Now, she budgets more effectively and is saving towards renovating the family home, as well as buying her own place for when she starts a family.

Ms Capistrano says Mr Brucales enabled her to have greater financial discipline and strategy, although she was already frugal with her personal spending to the extent she didn’t host a party for her recent 30th birthday.

She now feels more confident about her future.

“My focus before was my family, but since the literacy [lessons] I got to save for myself, while sending money for my family,” she says.

Ms Capistrano is also planning to invest in Off The Hook through the company's incentive programme that enables staff to become shareholders.

Employees are regularly designated an incentive amount when their branch meets targets – they have the opportunity to take that as cash or invest into the business, for which they receive dividends.

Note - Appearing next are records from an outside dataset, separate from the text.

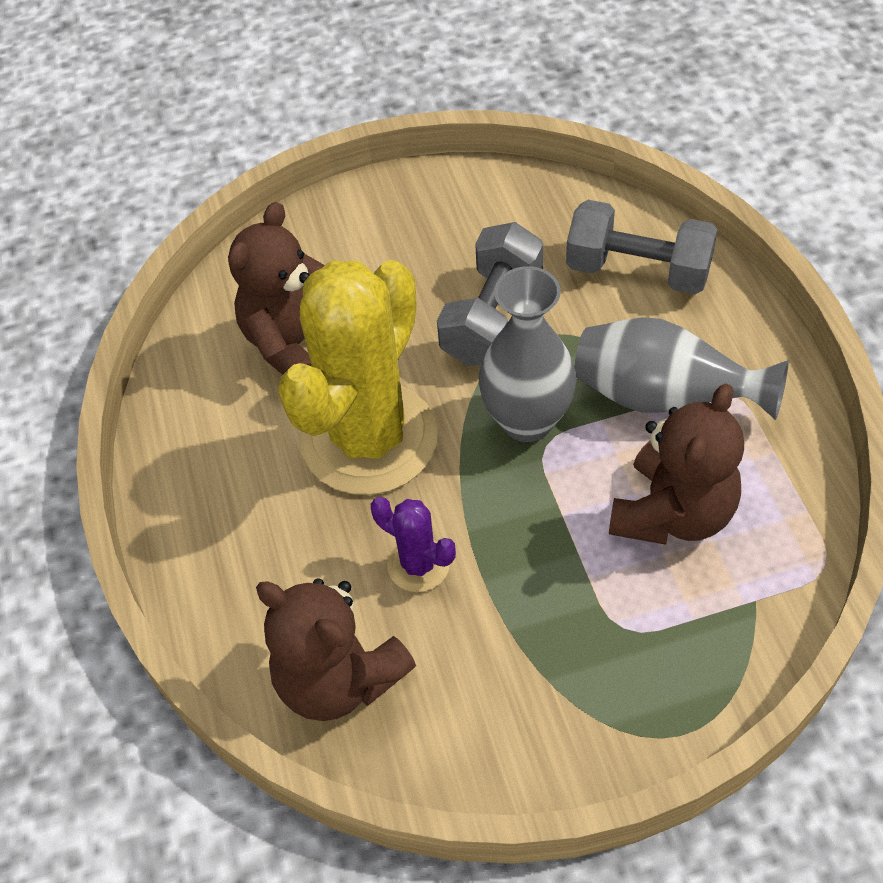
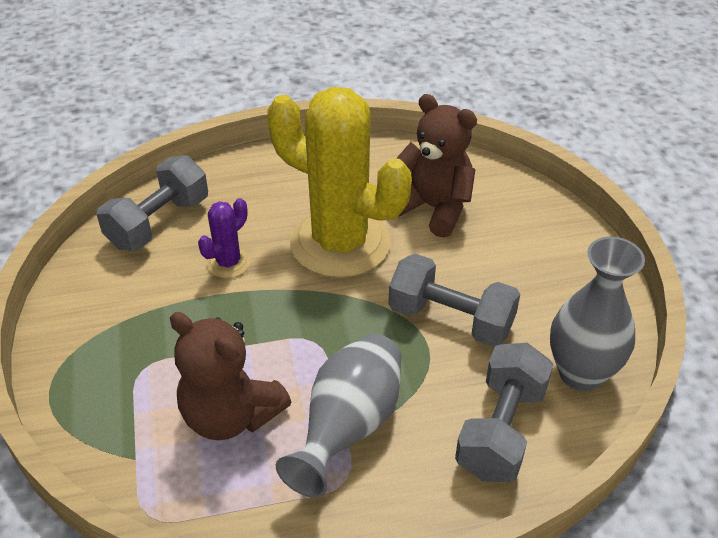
camera: 90 degrees right, 10 degrees down
(339, 679) = (159, 223): brown teddy bear -> grey dumbbell
(527, 420) = (340, 332): grey vase -> grey vase (581, 373)

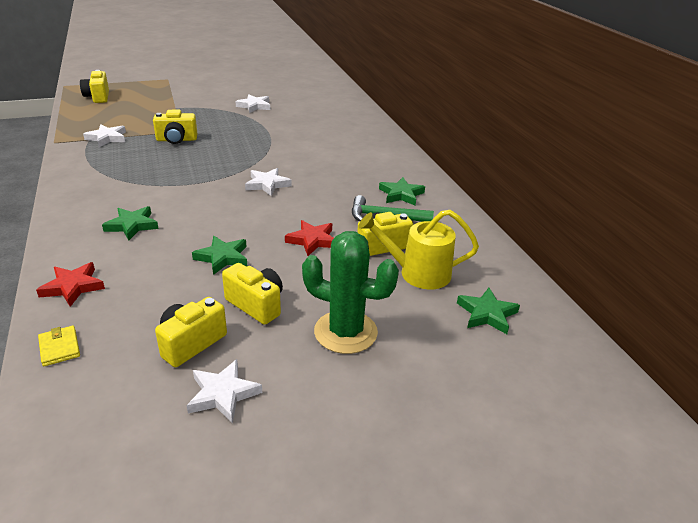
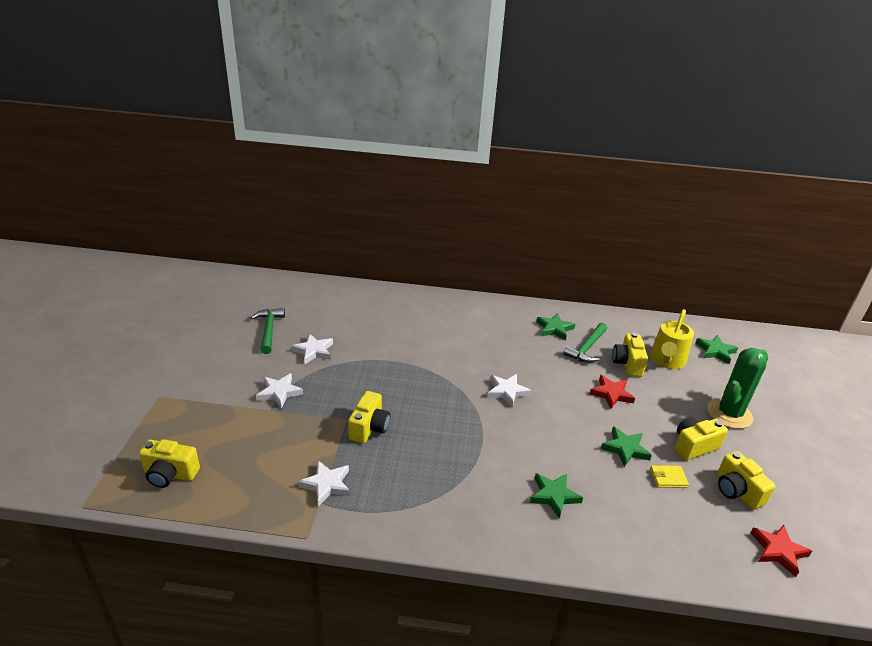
camera: 65 degrees left, 0 degrees up
(59, 348) = (738, 570): yellow wallet -> yellow wallet (668, 478)
(73, 287) = (652, 552): red star -> red star (778, 551)
(223, 394) = (790, 486): white star -> white star (279, 392)
(266, 89) = (269, 330): none -> green hammer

I got to understand why I should save for myself and why I need to invest
Mary Ann Capistrano, branch manager, Off The Hook

“It’s like they own it,” says Mr Brucales, who sees the scheme as a great way to reward employees while galvanising loyalty with a tangible investment.

“We set a target at every branch. Most of the time, they hit the target and they get a percentage out of it,” he explains.

“We want to innovate the way we are managing and the people behind that success [with] the same vision.”

The brand, which is popular among Emiratis as well as Filipinos and other nationalities, has three branches in Dubai, five in Abu Dhabi and one in Al Ain. Franchised outlets are set to follow in Sharjah, Ras Al Khaimah and other GCC countries.

Mr Brucales, the son of merchant parents who operate a meat stall, moved to the UAE in 2004.

Initially trading supplies for an Abu Dhabi medical company, Mr Brucales began selling Philippine real estate to GCC-based Filipinos seeking long-term investments, and opened a tailoring shop to feed his entrepreneurial appetite.

He and six business partners, including his wife Angie, opened their first Off The Hook restaurant in 2016 in Abu Dhabi.

Mr Brucales cites his successful business journey from “humble beginnings” as inspiration for mentoring employees.

“I’ve taken a mission in life to empower not just my staff, but everyone about financial literacy so they can consciously achieve financial freedom,” he says.

“I walk the talk. I want everyone to go home with money and investments.”

That includes Mr Cruz, who has set funding his son's education as his financial target.

Having reduced personal spending, including nightlife outgoings, he is saving more for his family’s future beyond their everyday needs.

He has created an account to fund a college education and is also investing in Off The Hook.

“With financial literacy, I started thinking more long term … I have to have a target [and] I now have a goal,” Mr Cruz adds.

Providing financial literacy support to staff is becoming more common among companies, Carol Glynn, founder of Conscious Finance Coaching, says.

“Improved employee financial literary is beneficial to employers as studies show finance-related stress causes reduced productivity and increased absenteeism,” Ms Glynn says.

“According to USA Today, companies that invest in financial literacy or wellness programmes for their employees achieve on average a 300 per cent return on their investment through a happier, more present and productive workforce.

“And this applies to individuals of all salary levels … the lack of money management skills or education is a problem across all income levels and industries.”

However, it is important to ensure employees understand the risk and conditions of buying shares specifically in the company they work for, Ms Glynn says.

The pandemic was a wake-up call for all to save money and a child’s college graduation or an apartment can be the tangible result of an employee's UAE labour, Mr Brucales says.

“It’s a success story for the brand as well, seeing your organisation and staff financially stable,” Mr Brucales adds.

“We’ll make sure they take home more of their money, because the success of the brand is coming from them as well.

“Sometimes, other employers forget that.”